The Caliber goes to enormous lengths to distance itself from the smiley-faced four-door that preceded it. Dodge’s designers replaced the Neon’s batted-eyelash visage with their trademark crosshair grille, giving the youngster a mini-me Durango look. The shared lineage continues with the sedan’s steeply raked windshield and pronounced wheel wells, also strongly derivative of El Durangito.
The Caliber’s tail is angular and stout, in the great Volvo XC90 tradition. The Dodge’s protruding taillights and loading lip are strangely reminiscent of its sibling, the Jeep Compass. The roofline tapers back behind the C-pillar above side-rear windows and a roof spoiler, offering more than a passing nod to the Lexus RX.
All these influences are appealing in theory, laughable in fact. Despite the “anything but cute” advertising spin, the Caliber’s faux-bravado pastiche contradicts its maker’s intentions. The SUV-lite’s oversized bits are akin to puppy paws waiting for the attached dog to grow up. The resulting angry compressed truck exterior seems, well, silly.

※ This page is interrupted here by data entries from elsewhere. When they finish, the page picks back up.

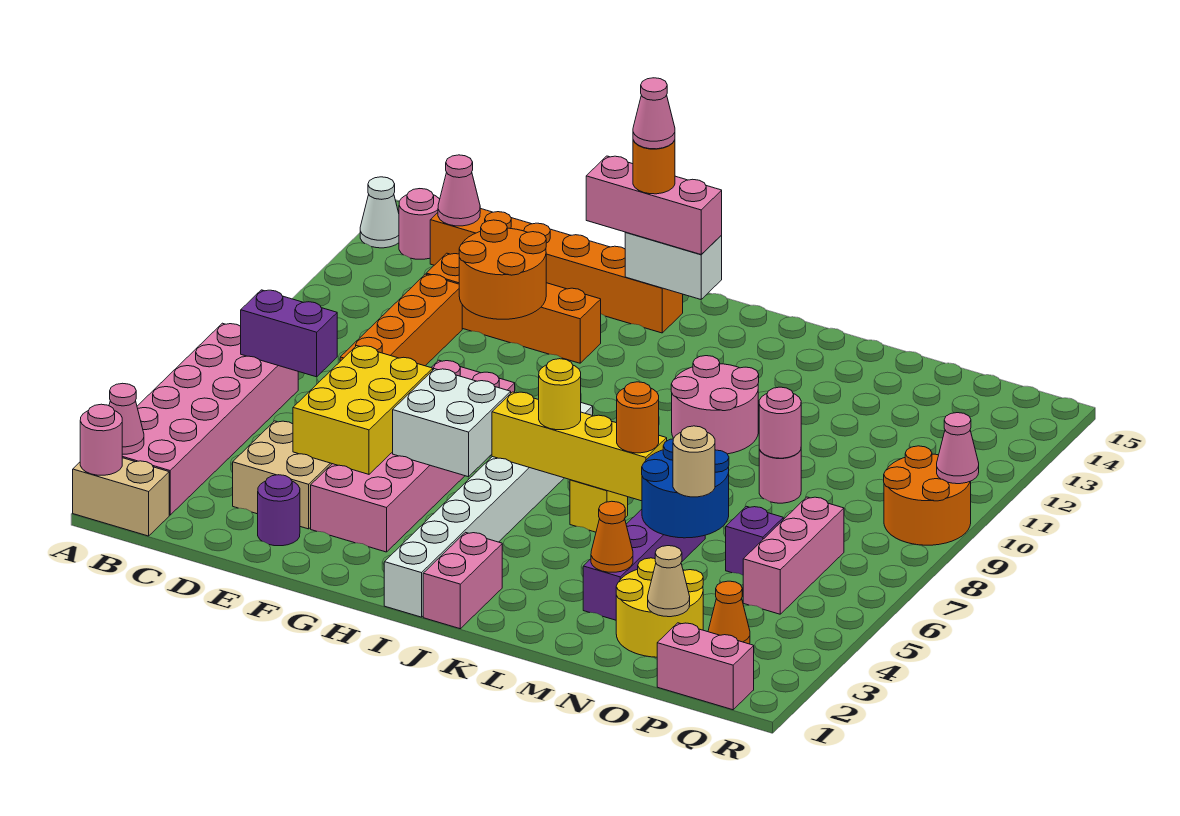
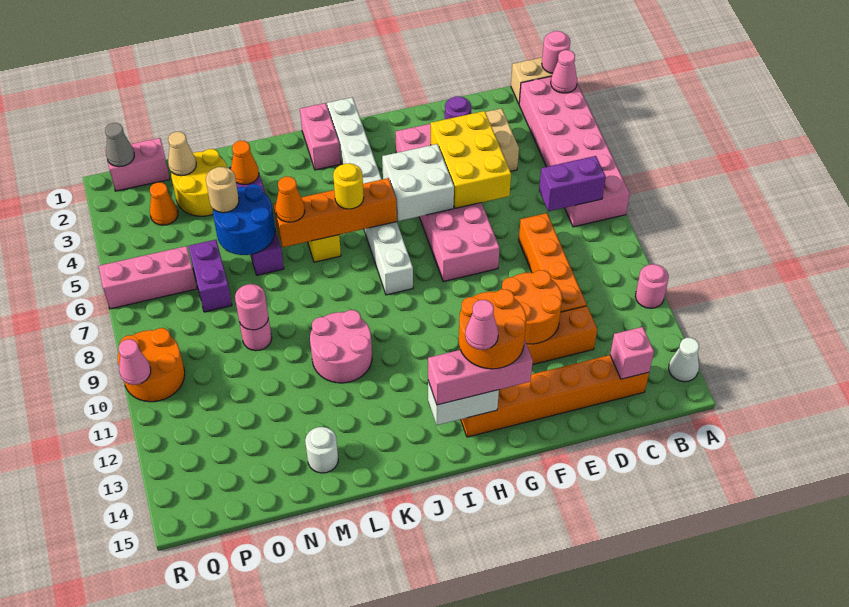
pink round brick B14 level 1 -> pink round brick A11 level 1
pink cone C14 level 2 -> pink brick C14 level 2
orange round brick H14 level 4 -> orange round brick G13:H14 level 4
yellow brick I6:L6 level 2 -> orange brick I6:L6 level 2
orange round brick L6 level 3 -> orange cone L6 level 3
none -> white round brick M14 level 1
purple brick O6 level 1 -> purple brick O6:O7 level 1
pink brick P5:P7 level 1 -> pink brick P6:R6 level 1
none -> grey cone Q1 level 2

The Caliber’s cabin is standard issue Chysler: slightly quirky but mostly dull. Perhaps the $16k market demographic has a high tolerance for cheap plastics and oversized gauges, but how did DCX decide that gray is the new black? Choosing between “slate gray” and “pebble beige” is like deciding whether or not to cut the crusts off a piece of white toast. The Caliber SXT Sport attempts to lighten this fug of mediocrity with a red or blue dash bezel and seat inserts (also available on R/T). It's about as sporty as a baseball cap on a bank clerk.
On the positive side, the Caliber’s seats were plenty comfortable. Four days and several hundred miles behind the wheel required no emergency trips to the chiropractor. The Cailber's audio system offers a wikkid flip-out MP3 holder in the center console. And the ChillZone glove box/cooler is a clever idea that shows just how far our culture has evolved on the drinking and driving front.

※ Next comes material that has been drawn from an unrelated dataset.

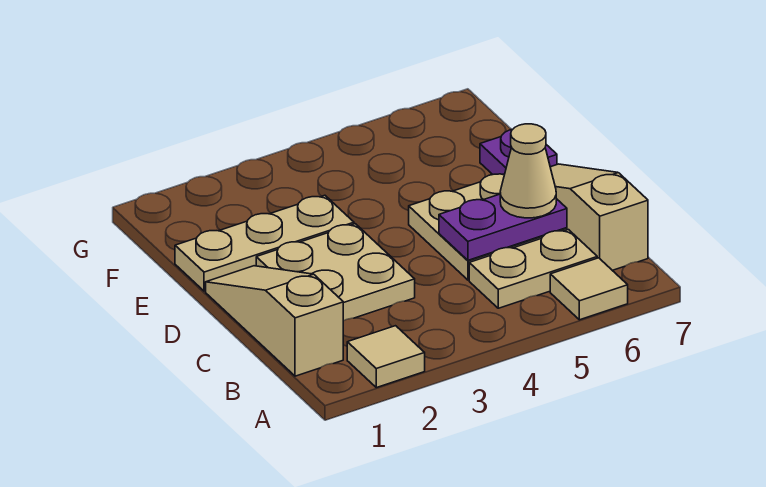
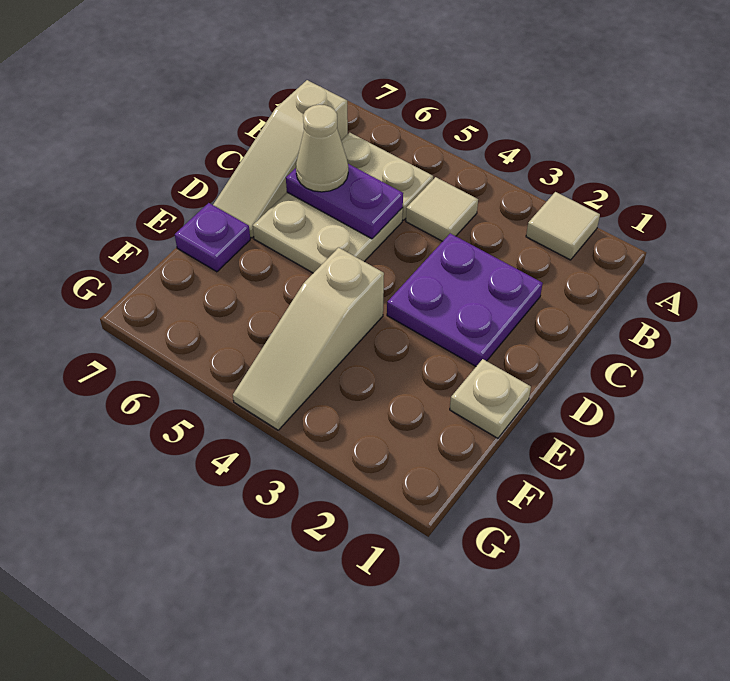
tan tile A6 level 1 -> tan tile B4 level 1
tan slope B1:D1 level 1 top B -> tan slope E4:G4 level 1 top E
tan plate C2:D3 level 1 -> purple plate C2:D3 level 1
tan plate E1:E3 level 1 -> tan plate E1 level 1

Chillzone in Caliber, heated/cooled cup holders in the Sebring, a dining table in the Caravan… what is it with Dodge and Chrysler and eating/drinking in their cars? Instead of building vehicles with a high fun factor, they’d rather sell consumers mobile dinettes. They should borrow a bit of finesse from BMW, with a bit less BMI.
The Caliber serves up three engine choices: a 1.8-liter 148hp base unit, a 2.0-liter 158 hp mill, and an allegedly performance-oriented 2.4 liter 172 hp “powerplant.” (Readers with a European address may partake of a VW-sourced turbodiesel.) Our CVT-equipped 2.0-liter tester sounded chronically unhappy with the business of driving. Even modest bouts of acceleration produced cruel and unusual noises. The brutal din may account for the transmission’s hesitation — perhaps it doesn’t want to offend Caliber drivers’ ears.

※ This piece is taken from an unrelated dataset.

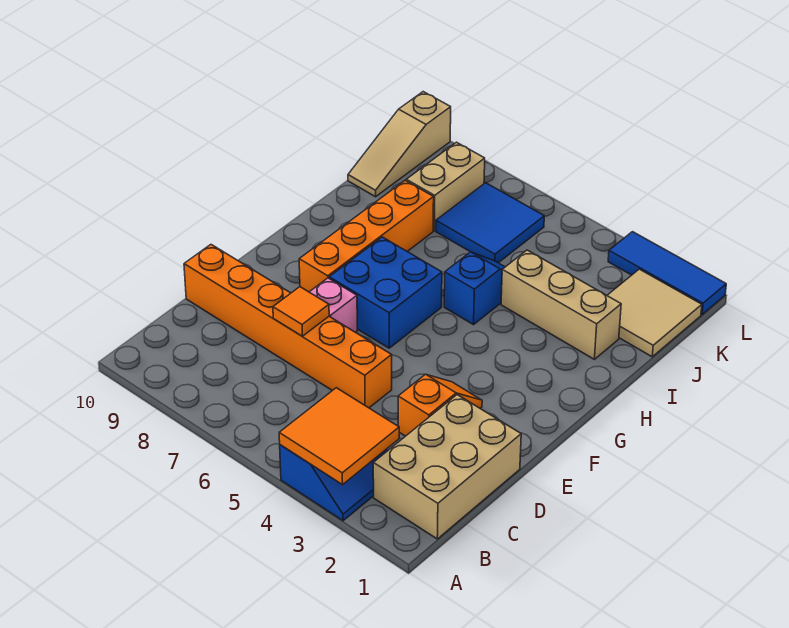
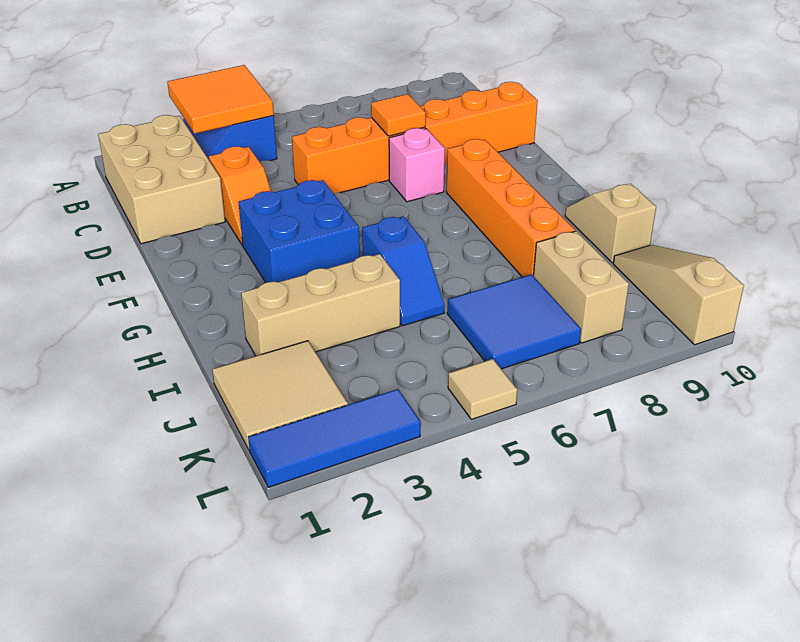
blue brick F6:G7 level 1 -> blue brick F3:G4 level 1
none -> tan slope H10:I10 level 1 top I
none -> tan tile L5 level 1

The Caliber’s handling matches its discontented drivetrain. Despite an independent rear suspension, the car displays all the grace of a sumo wrestler on figure skates. At the risk of inflicting metaphor overload, the tiller provides less feedback than a bumper car, with precisely none of the fun. And when it’s time for the “fun” to stop, the base model’s rear drums sound the death knell for pre-disc technology; though hopefully not for the car’s occupants.
To be fair, the Caliber’s suspension does a reasonable job maintaining its composure on city streets, back roads and Interstates. The car’s handling at two-tenths is competent enough for the typical commute or mall safari. Nonetheless, the front-wheel drive Caliber exhibits the sort of numbness and ride-handling compromises that the transplants cured more than a decade ago. And the poor outward visibility is disgraceful: an insurance deductible ready to happen.
Taken as a whole (as required), the Caliber does nothing particularly well– unless the ability to schlep chilly drinks takes top priority. If DCX’ ultimate goal was to convince our NATO allies that downsized Yank tanks can be fun and refined, they’ve failed on both fronts.
A top notch refresh of the Caliber’s rental fodder predecessor would have been a better way for the automaker to get back into the small car game. In any case, The Dodge Boys should revisit the Caliber soon, before they lose all credibility in the four-cylinder sweepstakes.